Bielefeld? Die Stadt, die es eigentlich gar nicht gibt? Da stellt sich natürlich direkt die Frage: Warum fährt man irgendwo hin, wo es etwas gar nicht gibt? Tatsächlich ist das aus meiner Sicht eine total berechtigte Frage. Die dazugehörige Geschichte lässt sich auch getrost in die Schublade “etwas bescheuert” einsortieren. Aber lest selbst. Es ergab sich, dass ich mit Stefan bei einem der letzten Heimspiele des FC St. Pauli in 2013 war. Das Spiel war wie leider so oft in dieser Saison ziemlich unterirdisch. Als erfahrener Paulibesucher gibt es in solchen Momenten glücklicherweise immer direkt einen Plan B: Man quatscht dann einfach etwas mehr mit den Kumpels und lässt sich vom Team nicht zu sehr den Abend verderben. Also haben wir die Zeit genutzt und ein bisschen über unsere Fußball Reise Zukunft philosophiert. – unter großzügigstem Hopfeneinsatz. Nachdem wir uns ausreichend über unseren bevorstehenden Englandtrip ein Loch ins Knie gefreut haben, ließ Stefan so ganz beiläufig fallen, dass er auch für einige Auswärtspartien der Männer in braun Tickets besorgt hätte. – So und ab dem Moment nahm das Unglück dann im Prinzip auch seinen Lauf!

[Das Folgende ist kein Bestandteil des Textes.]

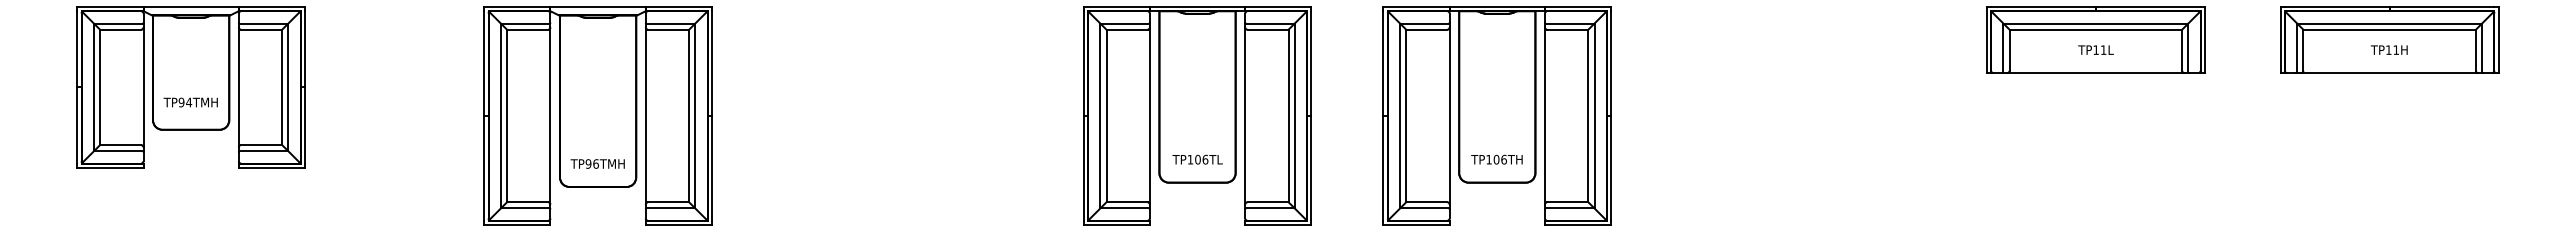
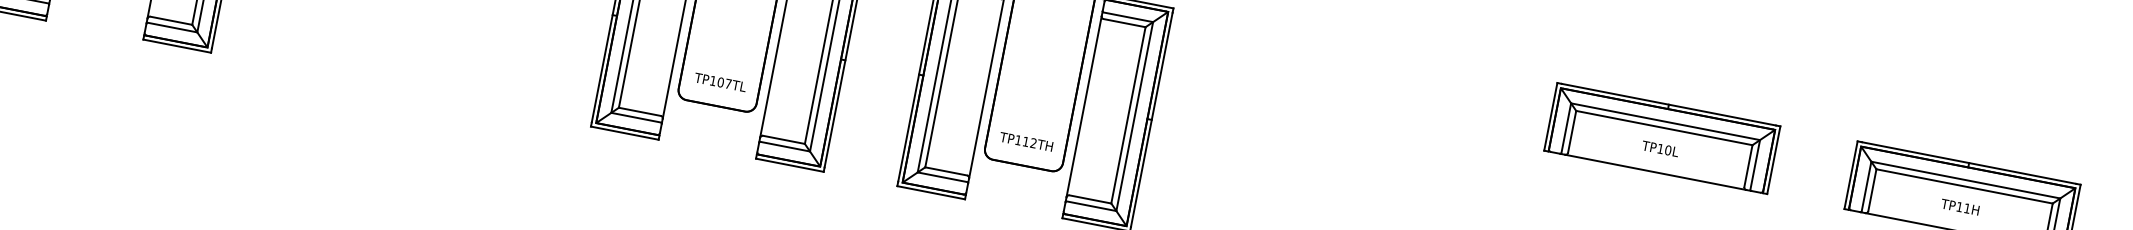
text: (2103, 49) -> (1668, 149), TP11L -> TP10L
text: (1205, 159) -> (728, 83), TP106TL -> TP107TL
text: (1499, 159) -> (1029, 142), TP106TH -> TP112TH

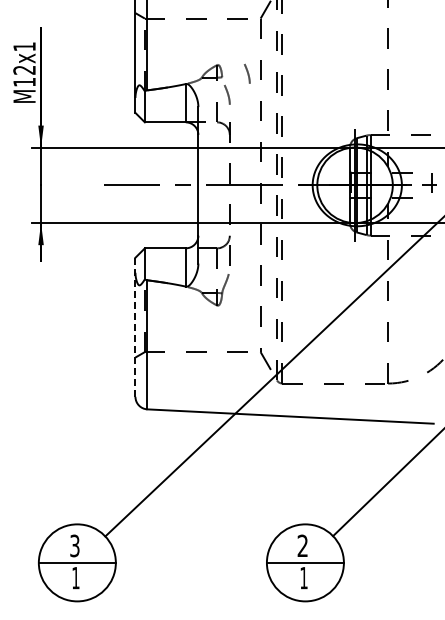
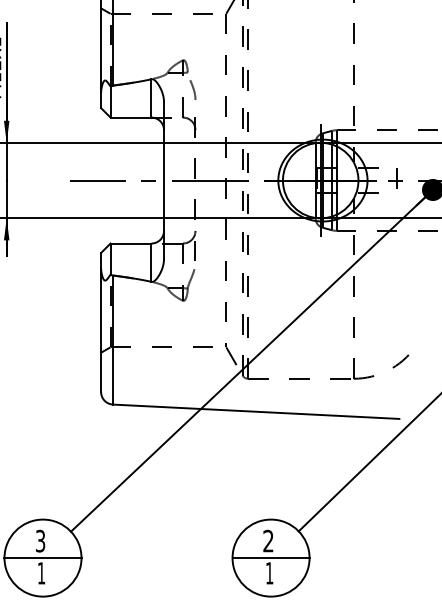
line: (247, 73) -> (213, 68), removed
line: (135, 327) -> (101, 322), dashed -> solid

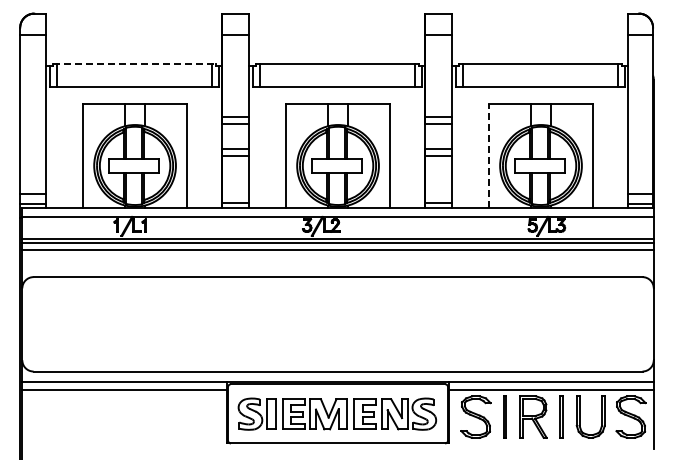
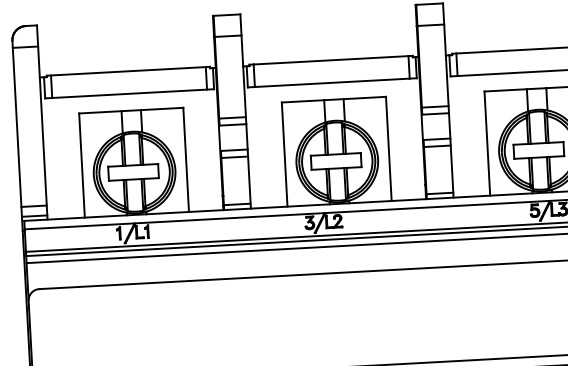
line: (134, 64) -> (128, 71), dashed -> solid
line: (488, 155) -> (486, 143), dashed -> solid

Zur Auswahl standen dabei die Spiele – jetzt bitte festhalten, denn es kommen nur die sensationellsten Paarungen – von St. Pauli in Cottbus, in Paderborn und in Bielefeld! Unter normalen Umständen hätte ich mir das vermutlich angehört und Stefan dann ganz viel Spaß bei diesen Trips gewünscht. Unter normalen Umständen ist man aber auch nicht von zwei Seiten unter Druck: Links Stefan, rechts der Hopfen! Das war schon eine echt starke Flügelzange, die Flanken prasselten nur so in meinen Strafraum. Guter Vertriebler der er zudem noch ist, hatte ich irgendwann das sichere Gefühl es geht direkt ins Camp Nou zum Clasico. 😉
Na ja jedenfalls war ich von der Idee direkt begeistert! Immerhin war ich aber wenigstens noch in der Lage zu erkennen, dass Trips nach Paderborn oder gar Cottbus nun wirklich nur was für geisteskranke Groundhopper sind. So fiel die Wahl auf das Spiel bei Arminia Bielefeld. Wir sind dann vom Thema abgekommen und ich glaube ich war noch nicht halb aus dem Stadion raus, da hatte ich die ganze Nummer auch schon wieder komplett vergessen. Problem dabei: Das ging halt nur mir so!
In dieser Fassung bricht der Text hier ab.